The trouble with consumption
Injustice and inequality, impending environmental collapse, the crisis of work: the coincidence of these factors, all integral to the economies of affluent nations, is beginning to unsettle our relationship to a consumer culture that has long been taken more or less for granted. Consumption is emerging as an area of contention, a site where new forms of democratic concern, political engagement, economic activity and cultural representation might begin to have significant impact. Even commentators who are doubtful whether the necessary level of resistance can be mounted view the cultural politics of consumption as critical to any possible turn around. Wolfgang Streeck writes that in an era of crisis and systemic disruption of the kind we are now entering, capitalism will
depend on individuals-as- consumers adhering to a culture of competitive hedonism, one that makes a virtue out of the necessity of having to struggle with adversity and uncertainty on one’s own … That culture must make hoping and dreaming obligatory, mobilizing hopes and dreams to sustain production and fuel consumption in spite of low growth, rising inequality and growing indebtedness. [This will require] … a labour market and labour process capable of sustaining a neo-Protestant work ethic alongside socially obligatory hedonistic consumerism. … For hedonism not to undermine productive discipline … the attractions of consumerism must be complemented with fear of social descent, while non-consumerist gratifications available outside of the money economy must be discounted and discredited.

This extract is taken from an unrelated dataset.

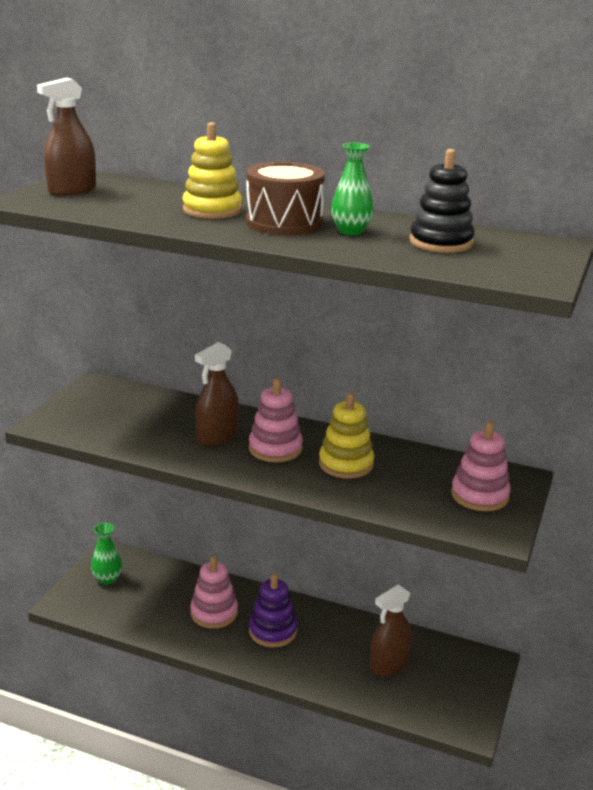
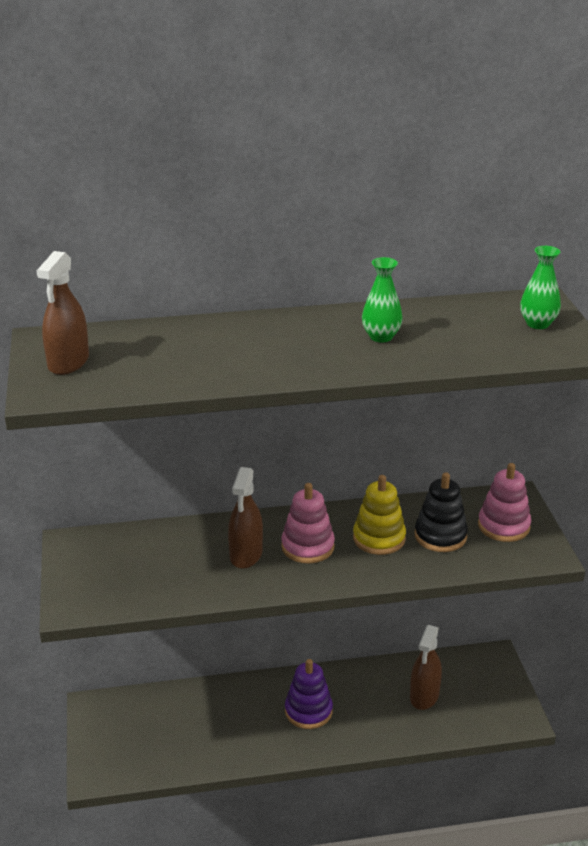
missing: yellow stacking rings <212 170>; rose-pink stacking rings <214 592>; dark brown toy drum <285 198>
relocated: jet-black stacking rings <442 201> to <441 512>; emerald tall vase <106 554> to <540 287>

As Streeck implies, this is an increasingly fragile political consensus to keep intact. [...]
One of the earliest (and more benign) of these signs has been the establishment and growth of the market for organic, fair trade, and locally and ethically produced goods. This is to be welcomed in that it reflects and encourages concern about the pollutants, food miles and exploited labour that. go into articles of daily consumption. The motivations of ethical shoppers also overlap in some respects with those of a more radical anti-consumerism. One may assume that at least some of those committed to more responsible buying and investment are resistant to the shopping-mall culture and are seeking to move beyond a society of over-consumption.
Ethical shopping, it is true, is not an affordable option for everyone, and it can readily figure as ‘greenwash’ for producers and retailers. Being associated with dutiful buying rather than pleasure or self-interest it may not greatly alter our conceptions of our own well-being and the role of consumption in securing it. Nonetheless ethical purchase and investment reflect a more globally accountable way of thinking about one’s supposedly private interests, and therefore challenge the conventional (rational choice) view of the consumer as obedient only to the most limited conceptions of self-interest and hedonism, and hence incapable of acting in the sphere of consumption on the basis of the reflexivity and democratic concern they bring to their lives as citizens. In fact, political theorists and sociologists of consumption have for some time acknowledged the significance of the more reflexive and self-consciously political constituencies behind the growth of ‘virtuous shopping’. The influential thinker Daniel Miller wrote more than twenty years ago:
On the one hand, consumption appears as the key contemporary ‘problem’ responsible for massive suffering and inequality. At the same time it is the locus of any future ‘solution’ as a progressive movement in the world, by making the alimentary institutions of trade and government finally responsible to humanity for the consequences of their actions. … From the legacy of Ralph Nader in the United States, through consumer movements in Malaysia, to the consumer cooperatives of Japan, to the green movements of Western Europe, the politicized form of consumption concern has become increasingly fundamental to the formation of many branches of alternative politics.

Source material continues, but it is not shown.